3. Como é enxergada, no Brasil de hoje, a profissão de advogado, à luz dos princípios filosóficos?

O Brasil conta com a astronômica soma de 1.454.521 advogados, de acordo com a OAB, sendo a proporção desses profissionais, por número de habitantes, a mais generosa do mundo: um advogado para cada grupo de 145 brasileiros. Somos o país com maior número de causídicos do Planeta, de acordo com o IBA (International Bar Association)!

Três fatores, a meu ver, contribuem para esse estado de coisas: Cultura e Tradição, Demanda Judicial e Facilidade de acesso ao Curso. Contamos hoje com 1.240 faculdades de Direito. Isso nos torna o maior "complexo industrial" de formação de bacharéis em Direito do Planeta. O País conta, como frisamos acima, com um advogado para cada 145 brasileiros. Uma relação bastante generosa. No item qualidade radica certamente o problema. A procura pelo curso de Direito, no entanto, não olha para ela. O motivo da escolha pela profissão está mais relacionado ao cômodo ponto de vista da tradição reinante. Muitos procuram essa carreira pelas expectativas de verem abertas possibilidades de concurso público. O leque de possibilidades no horizonte é generoso, para quem conclui os cinco anos de estudo: defensor público, magistrado, membro do Ministério Público, consultor jurídico, delegado, advogado, diplomata, promotor de Justiça, etc.

De outro lado, o oferecimento de oportunidades na seara jurídica ajuda aos que buscam uma saída rápida. Houve um exponencial crescimento da oferta de Cursos de Direito nas últimas décadas: entre 1995 e 2023, o aumento foi de 706%. Como não tentar essa profissão, levando em conta que tantas oportunidades de entrada no Curso de Direito são oferecidas?
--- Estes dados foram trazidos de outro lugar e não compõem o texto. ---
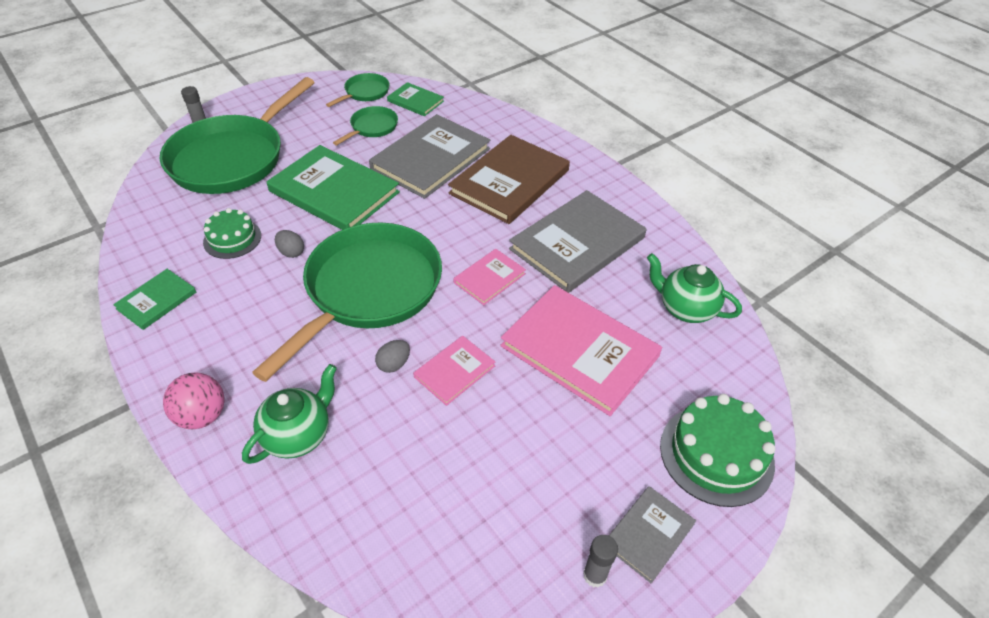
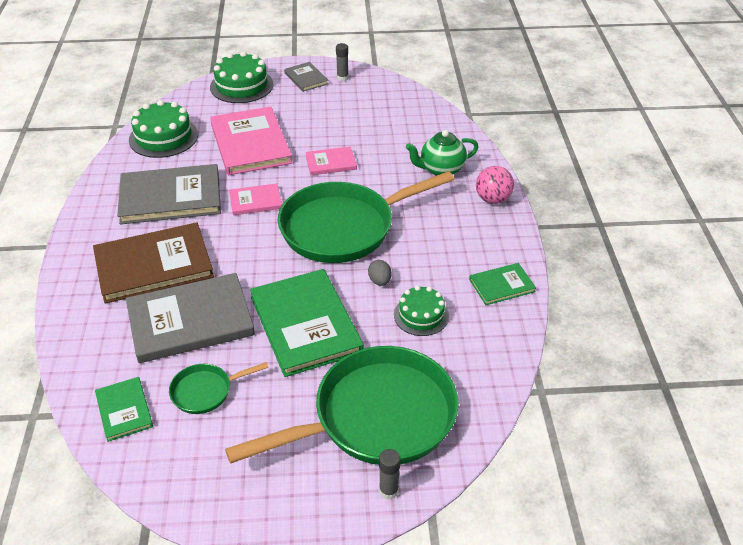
camera: 145 degrees left, 5 degrees down
(365, 93) = (163, 457): green pan -> none
(394, 364) = (362, 180): grey egg -> none
(649, 534) = (306, 78): grey book -> grey book turned 75 degrees clockwise
(685, 309) = (163, 137): green teapot -> green cake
A verdade é que se sedimentou a procura por advogados em importantes cidades brasileiras, sendo o Distrito Federal a urbe que tem a maior proporção de causídicos, 15,42 (por 1 mil habitantes), seguida do Rio de Janeiro (com um coeficiente de 8,70), Rio Grande do Sul (com 8,20) e São Paulo (com 7,51).
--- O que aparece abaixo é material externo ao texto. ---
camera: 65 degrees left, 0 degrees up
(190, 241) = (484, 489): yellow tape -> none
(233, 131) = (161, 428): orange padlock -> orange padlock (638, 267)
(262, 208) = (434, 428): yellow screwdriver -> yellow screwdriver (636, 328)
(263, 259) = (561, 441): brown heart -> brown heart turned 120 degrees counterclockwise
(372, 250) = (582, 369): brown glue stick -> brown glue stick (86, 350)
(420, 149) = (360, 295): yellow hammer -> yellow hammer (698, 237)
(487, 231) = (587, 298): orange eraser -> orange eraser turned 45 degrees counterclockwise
Valeria a pena dar uma olhada para a História Cultural do Ocidente, no que tange à forma em que ocorreu a presença da variável jurídica na evolução da sociedade. Herdamos do Código Justiniano, no ano de 529, graças ao empenho do Jurisconsulto Triboniano, uma compilação monumental do Direito Romano, ordenada pelo Imperador Romano Oriental Justiniano I (482-565). O princípio que balizava essa enorme obra jurídica rezava assim: “Non est Civitas propter Civem, sed Cives propter Civitatem” (“Não está o Governo em função do Cidadão, mas o Cidadão em função do Governo”). Esse princípio jurídico, aliás, constituiu o fundamento do nosso Direito Administrativo, formulado à sombra do Estado patrimonial, gerido como propriedade privada do Monarca, já desde os nebulosos tempos da Revolução de Avis (1385) sob o primeiro monarca da Casa de Avis, o jurisconsulto João das Regras (1357-1404).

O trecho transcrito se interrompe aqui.